The mailman told them to lie on the floor, faces down, and they did so immediately. He used their ties to bind their hands, then-belts to bind their feet. He tore strips from their shirts to gag them. Then the five men went back to the hall. One of the trombone players walked back to the receptionist's office and sat down at the desk, cradling the machine gun in his lap and guarding the door. The other trombone players stood at the far end of the hall, watching the closed door that lined it. The phoney mailman and the insurance salesmen with their shotguns walked into the bookkeeping room.

There was only one man there, the chief accountant. He was standing by the window, smoking a cigarette, waiting for the couriers. He turned when the door opened, saw the three men coming in, and the cigarette dropped from his fingers. He raised his hands over his head. He was a CPA, a husband and father, forty-seven, medium height, somewhat paunchy, and not prepared to argue with sawed-off shotguns.

The mailman said, "Open the safe."

"I don't know the combination." He said it quickly, the first thing that came to his mind.

The mailman walked over and slapped his face with his open hand. "Don't waste my time."

"All right, take off your shoes." The mailman took a penknife from his pocket and opened it.

The accountant stared at the penknife. "What are you going to do?"

"Every time I ask you to open the safe and you say no, I cut off one toe. You already owe me one. Take off your shoes."

"Wait! Wait, please! I'm not lying, I-"

He gestured to one of his men. "Take his shoes off."

One of the insurance salesmen came over, grabbed the accountant by the shirtfront, and dropped him into a chair. He stooped to grab the accountant's right foot.

The accountant shouted, "I'll do it! Don't! I'll do it!"

"You do it in under a minute, you don't lose any toes."

The accountant hurried to the safe. It was a big steel box, four feet high, three feet wide, three feet deep. He worked the combination hurriedly, but was so nervous he did it wrong the first time. He tried again, got it that time, and the safe opened.

While the mailmen tied and gagged the accountant, the other two loaded the money from the safe into the briefcases. Then they went out into the hall where the trombone players joined them, and they walked to the receptionist's desk. They packed the burp guns into the trombone cases and the shotguns away in the mailbag.
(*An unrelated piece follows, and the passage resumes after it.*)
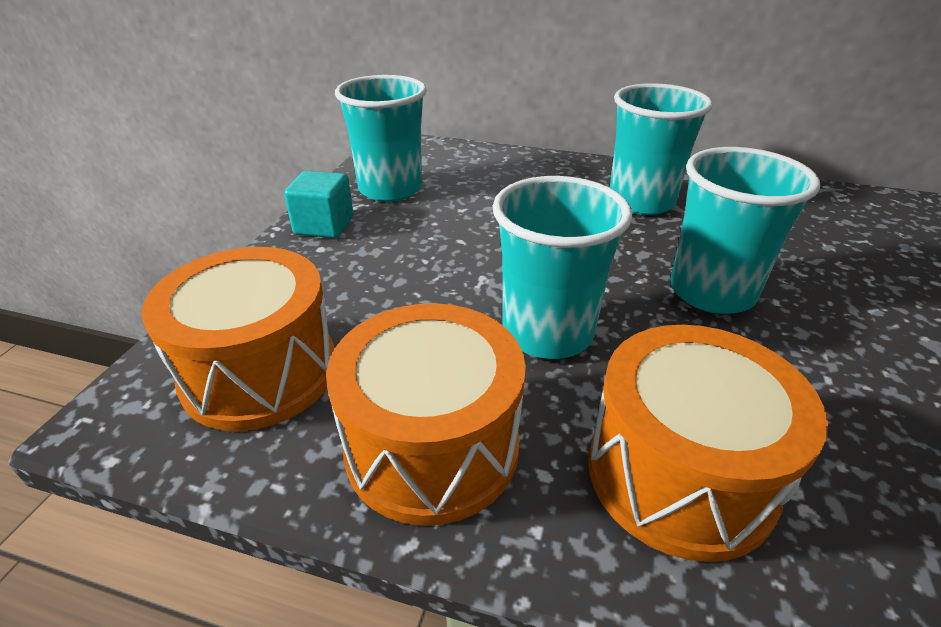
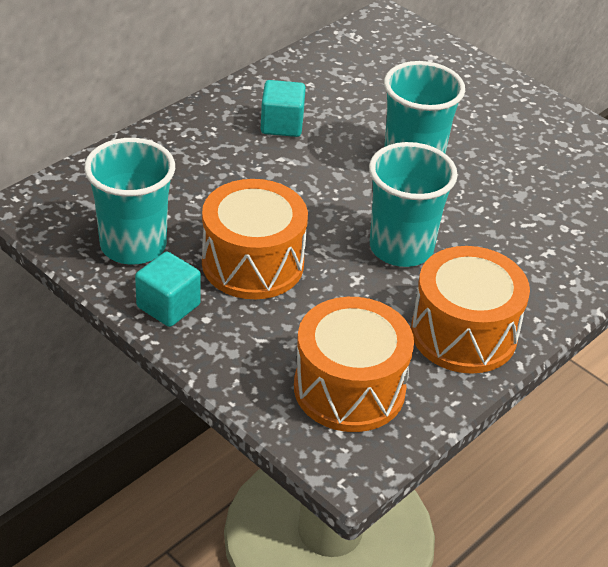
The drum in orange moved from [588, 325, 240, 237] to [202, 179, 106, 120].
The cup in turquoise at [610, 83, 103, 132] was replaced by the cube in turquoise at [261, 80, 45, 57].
Once they were out in the outer hall, they removed their handkerchief-masks and shoved them into the mailbag.

Then they all went to the stairs. The insurance salesmen went down to the sixth floor, the mailman to the ninth floor, the trombone players to the tenth floor. They rang for the elevator operator at almost the same time. He seemed pleased that the people he'd taken up separately would all be coming down together. Saved him two trips.
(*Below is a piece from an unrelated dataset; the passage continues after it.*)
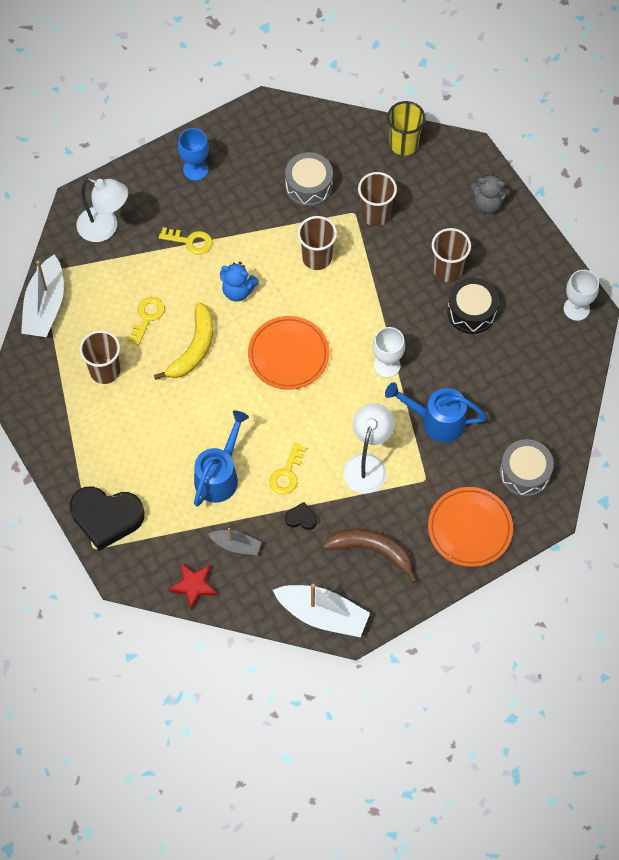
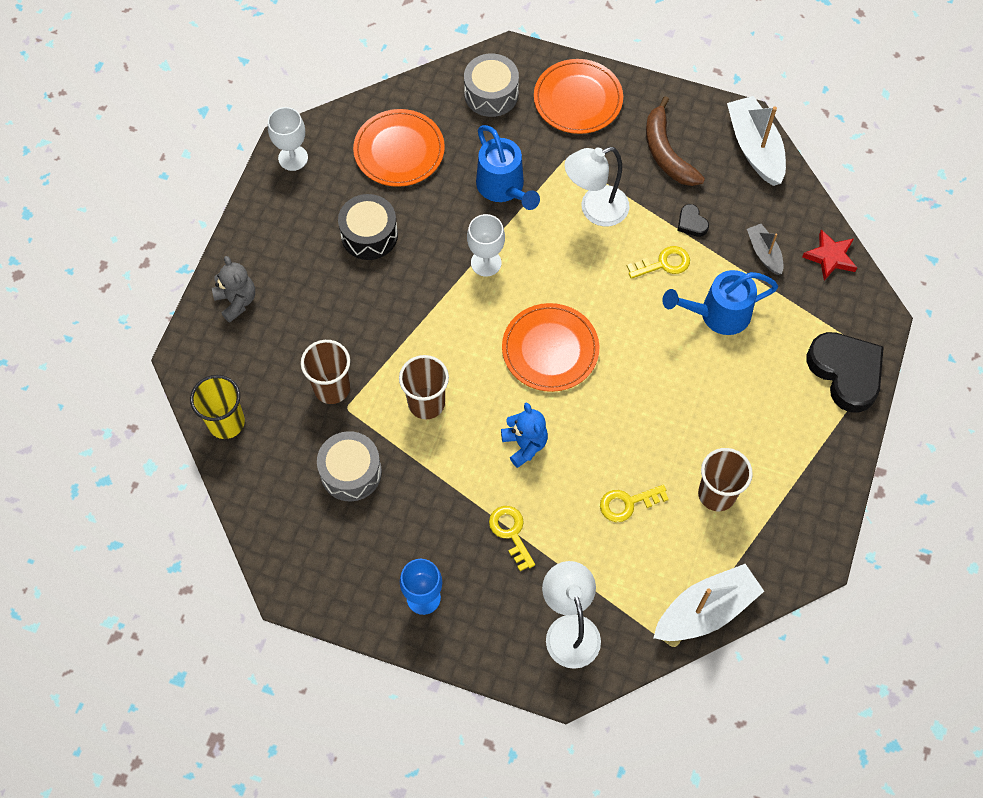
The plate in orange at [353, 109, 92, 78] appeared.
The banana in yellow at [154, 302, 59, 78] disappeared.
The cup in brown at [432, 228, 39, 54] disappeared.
The trombone players got on first, and told the elevator operator they'd managed to get the gig for the weekend. One floor down, the mailman got on and said some idiot had mailed a special-delivery package to the wrong address. Three floors lower, the insurance salesmen got on and discussed profit percentages with each other. The five men left the elevator and the building together. The mailman turned to the right and walked slowly off down the street. The trombone players stood in front of the building, lit cigarettes, and chatted together about their gig. The insurance salesmen went into the parking lot and got their car. When they came out of the lot, the trombone players sauntered over and slid into the back seat. The driver turned to the right, and, half a block further, stopped long enough for the mailman to climb aboard.